[LLVMdev] [RFC] New command line parsing/generating framework for clang and lld.
Michael Spencer
bigcheesegs at gmail.com
Thu Aug 9 13:26:02 PDT 2012
On Wed, Aug 1, 2012 at 2:23 PM, Michael Spencer <bigcheesegs at gmail.com> wrote:
> LLVM Command Line Library
>
> I'm proposing a heavy weight command line parsing and generating library for
> LLVM to replace Clang's parser and provide one for lld and any future tools
> that may need it.
>
> The scope of this library is slightly larger than what Clang has now, but not
> much.
>
> It is centered around the concept of a Tool. A Tool has a set of Options which
> can be parsed to Arguments or rendered from Arguments. It also has a set of
> Transformations that convert Arguments from another Tool to Arguments for
> itself.
>
> An Argument is an Option with bound values.
>
> Scope:
>
> * Parse argv/argc into an ArgumentList according to a TableGen file describing
> the Options for a given Tool.
>
> * Provide typo correction for Options.
>
> * Provide a way to print help text.
>
> * Render an ArgumentList to a string suitable for invoking another Tool.
>
> * Transform an ArgumentList from one Tool to another.
>
> The major addition this has over Clang is Transformations. A Transformation is a
> mapping from one pattern in an ArgumentList to another. These replace the hand
> written code in a driver that reads arguments and generates a command line to
> call another tool.
>
> An example for this from Clang would be going from Clang to Clang -cc1 options.

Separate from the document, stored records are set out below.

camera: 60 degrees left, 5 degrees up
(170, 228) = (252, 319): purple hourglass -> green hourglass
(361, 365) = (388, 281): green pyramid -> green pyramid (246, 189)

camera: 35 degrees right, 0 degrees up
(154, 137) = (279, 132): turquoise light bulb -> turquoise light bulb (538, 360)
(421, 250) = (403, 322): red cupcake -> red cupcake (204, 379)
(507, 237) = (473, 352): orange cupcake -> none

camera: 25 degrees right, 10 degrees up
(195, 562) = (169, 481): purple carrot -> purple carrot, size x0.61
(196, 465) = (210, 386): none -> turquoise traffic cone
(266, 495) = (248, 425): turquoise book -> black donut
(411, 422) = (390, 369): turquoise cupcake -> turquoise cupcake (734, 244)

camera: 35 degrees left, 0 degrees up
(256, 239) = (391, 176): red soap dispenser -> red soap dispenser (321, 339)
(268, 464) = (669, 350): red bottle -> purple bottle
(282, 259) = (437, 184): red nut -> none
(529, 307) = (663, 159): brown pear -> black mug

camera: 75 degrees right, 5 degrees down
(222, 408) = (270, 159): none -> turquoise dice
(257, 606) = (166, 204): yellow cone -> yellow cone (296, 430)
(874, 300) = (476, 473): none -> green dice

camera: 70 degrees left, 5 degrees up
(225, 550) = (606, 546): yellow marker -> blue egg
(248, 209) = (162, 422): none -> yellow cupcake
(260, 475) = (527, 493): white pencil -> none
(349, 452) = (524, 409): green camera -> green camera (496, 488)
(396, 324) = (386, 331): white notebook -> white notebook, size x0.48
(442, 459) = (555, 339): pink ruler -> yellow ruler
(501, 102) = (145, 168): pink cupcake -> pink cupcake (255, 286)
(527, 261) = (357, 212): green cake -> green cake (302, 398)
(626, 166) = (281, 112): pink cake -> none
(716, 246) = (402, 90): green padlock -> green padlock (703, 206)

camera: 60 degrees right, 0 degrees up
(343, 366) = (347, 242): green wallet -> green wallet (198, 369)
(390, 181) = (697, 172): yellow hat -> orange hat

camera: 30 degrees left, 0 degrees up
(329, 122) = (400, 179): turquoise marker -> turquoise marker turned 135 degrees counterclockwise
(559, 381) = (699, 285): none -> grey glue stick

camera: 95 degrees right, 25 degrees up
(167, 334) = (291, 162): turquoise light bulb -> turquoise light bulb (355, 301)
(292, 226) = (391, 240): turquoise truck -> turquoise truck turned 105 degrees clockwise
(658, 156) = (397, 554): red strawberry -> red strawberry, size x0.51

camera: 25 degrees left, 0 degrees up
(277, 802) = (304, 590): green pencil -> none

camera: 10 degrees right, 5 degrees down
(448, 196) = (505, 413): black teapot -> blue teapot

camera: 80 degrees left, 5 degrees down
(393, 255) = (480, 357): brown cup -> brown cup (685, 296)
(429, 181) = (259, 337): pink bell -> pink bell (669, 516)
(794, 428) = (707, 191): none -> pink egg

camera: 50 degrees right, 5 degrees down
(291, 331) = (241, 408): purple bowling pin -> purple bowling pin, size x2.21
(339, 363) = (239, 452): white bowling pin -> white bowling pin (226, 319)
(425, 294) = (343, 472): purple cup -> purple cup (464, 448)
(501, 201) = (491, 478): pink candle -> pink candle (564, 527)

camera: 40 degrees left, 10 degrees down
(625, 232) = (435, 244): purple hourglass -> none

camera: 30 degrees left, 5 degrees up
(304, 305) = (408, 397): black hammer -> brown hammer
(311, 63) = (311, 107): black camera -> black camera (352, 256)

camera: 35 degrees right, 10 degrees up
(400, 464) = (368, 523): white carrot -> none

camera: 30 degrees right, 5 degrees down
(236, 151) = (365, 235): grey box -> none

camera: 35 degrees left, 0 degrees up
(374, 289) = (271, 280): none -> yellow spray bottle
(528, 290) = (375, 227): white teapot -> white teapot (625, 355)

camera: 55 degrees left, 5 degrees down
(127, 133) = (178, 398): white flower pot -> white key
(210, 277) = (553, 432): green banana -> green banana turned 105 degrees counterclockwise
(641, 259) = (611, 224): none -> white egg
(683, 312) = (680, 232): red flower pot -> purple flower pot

> Quite a few of these are trivial forwards, while others are more complicated
> and may depend on the values of other arguments.
>
> Transformations not only make this simpler, they also allow other drivers to
> more easily target Clang -cc1. A cl.exe style driver would get its own Tool,
> Options, and Transformation set.
>
> This also makes calling out to a single type of tool, such as the linker, with
> various tools that implement it (gnu-ld, ld64, link.exe) easier. You simply
> select which Tool to use for transformation, and render the resulting
> ArgumentList to a string to pass to the program.
>
> The TableGen Option definitions provide enough information to both parse and
> render command lines. This allows us to have a single definition of as and ld
> options and be able to reuse them in both Clang to call the tool, and in the
> llvm implementation of the tool itself to parse the command line.
>
> Here's a mockup of a TableGen file for part of Clang:
>
> Option.td:
> class Tool {
> // The list of all possible prefixes. Not every option in the tool has all
> // prefixes. Any string that does not begin with one of these
> prefixes and is
> // not an argument to a previous option is considered an input Argument. A
> // string that does begin with a prefix but is not a known option
> is eligible
> // for typo-correction.
> }
>
> def joined;
> def separate;
> def or;
> def str;
>
> class Option<list<string> prefixes, string name, Tool tool, dag
> strparse, string render, dag rendermatch> {
> // The tool this Option belongs to.
> Tool Tool_ = tool;
>
> // How to parse the Option from argc+argv.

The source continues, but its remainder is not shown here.